¿Quien no ha escuchado alguna vez que la crisis agudiza el ingenio? Pues ésta puede ser una de las frases más escuchadas en los últimos tiempos, de hecho se ha convertido en una forma de pensamiento para muchos empresarios que tienen que sobrevivir a la situación actual y luchar con los tiempos que corren.

Paseando por la ciudad podemos encontrar multitud de establecimientos que se han pasado al negocio de bajo coste. Gimnasios, centros de belleza, tiendas de ropa con precio único, en los últimos años se ha reproducido este fenómeno. El Mercado La Provenzal, situado en la calle Benito Mas y Prats, es uno de los bares que se ha unido a este nuevo boom. Su principal reclamo la cerveza a 40 céntimos. Muchas personas piensan que la calidad del producto es baja cuando los precios son tan baratos. Servando Valles, gerente de este negocio, ha aclarado que hay muchos modos de bajar los precios sin que tenga que descender la calidad.

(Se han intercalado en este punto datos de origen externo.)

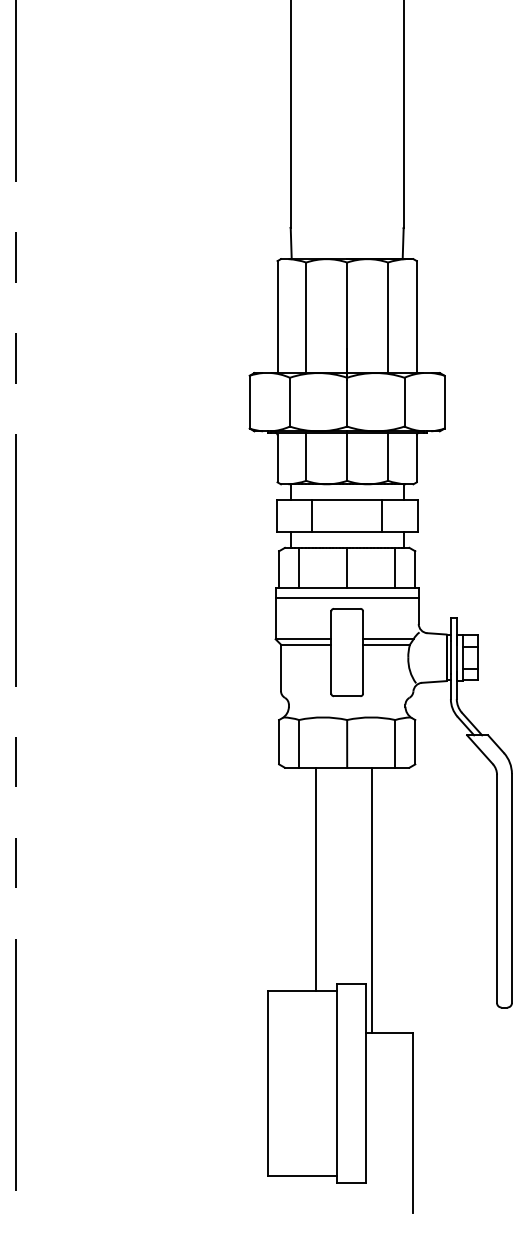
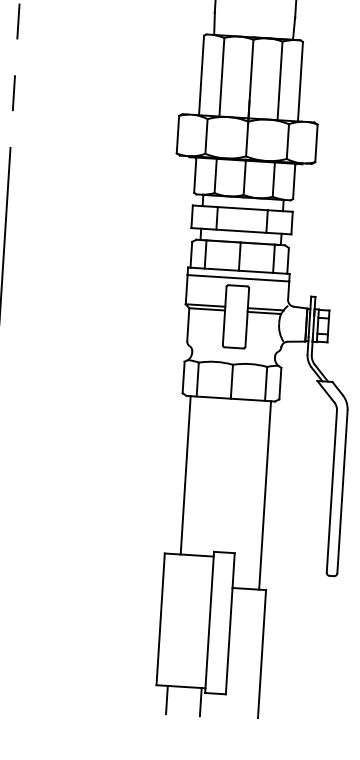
line: (315, 878) -> (185, 474), moved
line: (371, 900) -> (264, 495), moved
line: (284, 1195) -> (167, 699), added
line: (331, 1195) -> (200, 701), added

Servando lleva muchos años dedicándose a la hostelería, hace un tiempo empezó a notar que los clientes no acudían a los bares con la misma  «alegría», en aquel momento se replanteó la situación. Se las ingenió para bajar los precios, según cuenta luchó con los proveedores para ahorrar gastos, su principal objetivo poner un precio atractivo a los usuarios. No sólo trató con los proveedores, decidió que recortando otros gastos podría ofrecer buena calidad y buenos precios. Por lo que se puso manos a la obra y disminuyó los gastos en intermediarios. Él se encarga de la contabilidad, de buscar los locales, de decorar el bar, «no estoy respaldado por una gran empresa que lleve mis cuentas ni el negocio», la gestión directa se ha convertido en su clave para superar estos malos momentos.

Para Servando lo más importante es tener contentos a sus clientes y cuando se trata del bolsillo, la respuesta está en el precio. Su principal objetivo es ofrecer el mejor servicio a un buen precio, «esto no quiere decir que la calidad de la comida sea mala, vendemos productos de la zona, gambas blancas de Huelva, conservas nuestras costas y jamón de la sierra de Sevilla». El secreto puede estar en que escatiman en otras cosas como el servicio de periódico o televisión, pero según nos cuenta nunca en los alimentos.

Hoy el bar cumple exactamente 23 días, ya tenían un precedente que ha tenido mucho éxito, comenzaron en el barrio de los Bermejales y cuando comprobó que funcionaba decidió abrir en otros sitios, la próxima apertura será en los Remedios.